En los últimos años hemos visto cómo el gobierno ha ido desmantelando la educación en general, dejándolo al borde del abismo. Está claro que la educación pública del Perú está pasando por una de las peores crisis de toda la historia, ya que esto se suma a una pandemia descontrolada en todos sus niveles, dónde maestros, estudiantes y padres de familia han enfermado o fallecido a causa del coronavirus. Pero con mayor responsabilidad del gobierno que no logra hasta el momento controlar a través de los mecanismos adecuados la pandemia, así como la correcta distribución de las vacunas.

Ante la incapacidad de gobernar en materia de educación, hace algunas semanas el MINEDU sacó un reglamento para las instituciones educativas privadas, con la finalidad de sobrecargar y subsanar en un tiempo récord varias imposiciones que ni el MINEDU lo podría hacer con todo el dinero del aparato estatal, pero sí buscan aplicarlo a los colegios privados, es evidente que esto es muy preocupante para muchos colegios pequeños en el Perú, que apenas están sobreviviendo en estos tiempos pandémicos, en este caso lo único que el estado busca, es el cierre masivo de más colegios privados.

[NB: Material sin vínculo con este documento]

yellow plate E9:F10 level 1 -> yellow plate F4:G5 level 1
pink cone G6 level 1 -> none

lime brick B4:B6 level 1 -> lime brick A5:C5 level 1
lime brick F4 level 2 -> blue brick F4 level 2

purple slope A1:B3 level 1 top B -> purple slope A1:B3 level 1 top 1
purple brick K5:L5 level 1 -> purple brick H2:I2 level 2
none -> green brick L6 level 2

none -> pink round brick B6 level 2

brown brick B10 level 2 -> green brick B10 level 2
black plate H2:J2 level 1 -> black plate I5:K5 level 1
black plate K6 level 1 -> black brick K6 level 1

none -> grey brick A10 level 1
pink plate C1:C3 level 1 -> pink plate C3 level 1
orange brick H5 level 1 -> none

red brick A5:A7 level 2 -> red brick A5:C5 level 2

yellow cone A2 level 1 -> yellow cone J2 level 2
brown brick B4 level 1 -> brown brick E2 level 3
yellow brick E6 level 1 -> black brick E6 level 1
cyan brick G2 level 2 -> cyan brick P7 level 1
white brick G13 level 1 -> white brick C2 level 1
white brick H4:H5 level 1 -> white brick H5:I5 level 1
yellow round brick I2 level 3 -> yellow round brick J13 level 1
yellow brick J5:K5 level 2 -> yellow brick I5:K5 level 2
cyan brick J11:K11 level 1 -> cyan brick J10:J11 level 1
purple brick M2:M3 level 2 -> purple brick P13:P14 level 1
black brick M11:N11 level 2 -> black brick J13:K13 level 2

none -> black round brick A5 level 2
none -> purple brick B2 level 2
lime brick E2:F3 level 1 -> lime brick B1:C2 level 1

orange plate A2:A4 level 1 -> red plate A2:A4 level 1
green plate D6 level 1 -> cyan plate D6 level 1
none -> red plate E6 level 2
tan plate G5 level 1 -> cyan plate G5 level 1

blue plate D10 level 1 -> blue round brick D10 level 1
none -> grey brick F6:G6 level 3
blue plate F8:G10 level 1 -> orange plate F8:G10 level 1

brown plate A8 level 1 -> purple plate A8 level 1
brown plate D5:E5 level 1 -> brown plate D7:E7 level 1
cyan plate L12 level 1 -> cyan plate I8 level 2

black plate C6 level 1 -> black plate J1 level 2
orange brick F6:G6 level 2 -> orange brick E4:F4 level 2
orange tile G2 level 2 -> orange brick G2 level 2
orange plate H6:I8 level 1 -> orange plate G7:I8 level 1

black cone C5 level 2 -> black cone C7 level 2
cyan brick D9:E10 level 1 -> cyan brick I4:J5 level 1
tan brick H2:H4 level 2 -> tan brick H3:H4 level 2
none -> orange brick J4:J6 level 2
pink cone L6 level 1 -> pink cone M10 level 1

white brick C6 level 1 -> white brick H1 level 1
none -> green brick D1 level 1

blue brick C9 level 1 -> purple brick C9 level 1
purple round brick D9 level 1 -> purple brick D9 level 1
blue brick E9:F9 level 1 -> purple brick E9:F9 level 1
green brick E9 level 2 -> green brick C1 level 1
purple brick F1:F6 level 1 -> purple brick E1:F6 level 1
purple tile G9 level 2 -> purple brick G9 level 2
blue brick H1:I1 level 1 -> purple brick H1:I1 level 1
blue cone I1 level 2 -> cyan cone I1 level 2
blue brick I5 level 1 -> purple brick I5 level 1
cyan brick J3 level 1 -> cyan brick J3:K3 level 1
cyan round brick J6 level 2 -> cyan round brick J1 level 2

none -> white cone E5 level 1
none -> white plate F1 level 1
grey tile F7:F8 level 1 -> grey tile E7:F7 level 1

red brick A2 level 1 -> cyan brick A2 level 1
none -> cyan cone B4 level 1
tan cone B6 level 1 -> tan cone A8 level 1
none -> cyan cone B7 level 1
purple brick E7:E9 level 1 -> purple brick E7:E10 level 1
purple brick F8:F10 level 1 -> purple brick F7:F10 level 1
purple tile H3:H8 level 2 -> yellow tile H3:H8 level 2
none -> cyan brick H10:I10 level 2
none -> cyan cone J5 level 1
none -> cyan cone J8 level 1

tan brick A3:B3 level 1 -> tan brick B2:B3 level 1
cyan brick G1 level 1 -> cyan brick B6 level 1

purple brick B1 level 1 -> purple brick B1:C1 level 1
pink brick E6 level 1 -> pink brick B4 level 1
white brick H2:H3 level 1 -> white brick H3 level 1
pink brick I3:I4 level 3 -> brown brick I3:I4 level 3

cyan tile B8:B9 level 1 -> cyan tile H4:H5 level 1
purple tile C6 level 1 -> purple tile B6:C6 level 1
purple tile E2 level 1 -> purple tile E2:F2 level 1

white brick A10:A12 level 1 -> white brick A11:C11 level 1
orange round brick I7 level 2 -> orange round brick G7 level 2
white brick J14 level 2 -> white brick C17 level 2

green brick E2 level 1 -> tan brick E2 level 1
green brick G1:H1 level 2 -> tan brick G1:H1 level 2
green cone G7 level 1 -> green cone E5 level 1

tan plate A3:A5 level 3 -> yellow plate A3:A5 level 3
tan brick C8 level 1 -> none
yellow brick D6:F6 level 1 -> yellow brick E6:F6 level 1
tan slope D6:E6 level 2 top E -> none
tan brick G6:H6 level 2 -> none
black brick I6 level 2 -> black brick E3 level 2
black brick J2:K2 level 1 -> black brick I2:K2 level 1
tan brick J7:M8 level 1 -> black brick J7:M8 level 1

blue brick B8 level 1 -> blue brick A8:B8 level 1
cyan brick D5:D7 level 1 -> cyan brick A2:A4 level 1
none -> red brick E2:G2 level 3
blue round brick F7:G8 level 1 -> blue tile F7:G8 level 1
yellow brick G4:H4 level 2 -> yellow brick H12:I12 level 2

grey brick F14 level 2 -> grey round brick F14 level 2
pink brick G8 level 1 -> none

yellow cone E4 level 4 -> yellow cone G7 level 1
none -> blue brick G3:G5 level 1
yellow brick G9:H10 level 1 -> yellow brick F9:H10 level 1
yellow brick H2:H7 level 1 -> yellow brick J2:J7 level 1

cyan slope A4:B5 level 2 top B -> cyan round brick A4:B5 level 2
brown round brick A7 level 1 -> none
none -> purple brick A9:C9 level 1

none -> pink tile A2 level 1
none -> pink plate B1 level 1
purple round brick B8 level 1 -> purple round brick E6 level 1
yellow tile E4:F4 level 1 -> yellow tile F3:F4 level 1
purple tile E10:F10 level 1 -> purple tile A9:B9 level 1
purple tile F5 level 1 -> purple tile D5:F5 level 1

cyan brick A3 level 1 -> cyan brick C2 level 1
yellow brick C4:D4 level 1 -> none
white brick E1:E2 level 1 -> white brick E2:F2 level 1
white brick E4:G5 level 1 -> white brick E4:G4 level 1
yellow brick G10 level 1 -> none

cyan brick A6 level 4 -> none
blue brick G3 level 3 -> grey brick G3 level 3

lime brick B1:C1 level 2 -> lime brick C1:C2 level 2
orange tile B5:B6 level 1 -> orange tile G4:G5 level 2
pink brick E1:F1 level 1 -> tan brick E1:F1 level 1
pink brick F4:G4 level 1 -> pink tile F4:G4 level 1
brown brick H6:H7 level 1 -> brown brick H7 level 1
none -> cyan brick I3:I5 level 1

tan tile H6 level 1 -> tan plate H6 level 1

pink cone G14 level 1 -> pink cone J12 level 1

Ese reglamento es un atentado contra la educación privada, cuando se sabe que es la misma educación privada que ha validado internacionalmente a la famosa prueba de pisa, teniendo notabilidad frente a la educación pública que tanto en lectura, matemática y ciencia son llevados de encuentro por los colegios no estatales (privados y/o parroquiales), entonces si la educación privada está dejando en alto a la educación peruana ¿por qué se le quiere sacar de carrera, colocándole obstáculos para su funcionamiento?, éste cuestionamiento es latente, ya que lo único que le interesa al MINEDU es eliminar a la educación privada, por que no siguen sus lineamientos ideológicos que pretenden implantar en la mente de tantos niños y jóvenes.

Es lamentable pensar que la institución que supone velar por la educación sea la primera en lapidarla estructuralmente. Ya que esta pandemia ha llegado a desnudar la paupérrima educación pública que tenemos, dejando claro que no estábamos preparados (ni con aprendo en casa) para afrontar una educación virtual que responda a las principales necesidades de tantos niños y jóvenes, quienes se han visto afectados en su educación. Necesitamos un ministro con capacidad de liderar la educación peruana, no un títere que sólo obedece a los intereses ideológicos de un gobierno que ha demostrado en más de una ocasión ser contrario al fomento de la cultura.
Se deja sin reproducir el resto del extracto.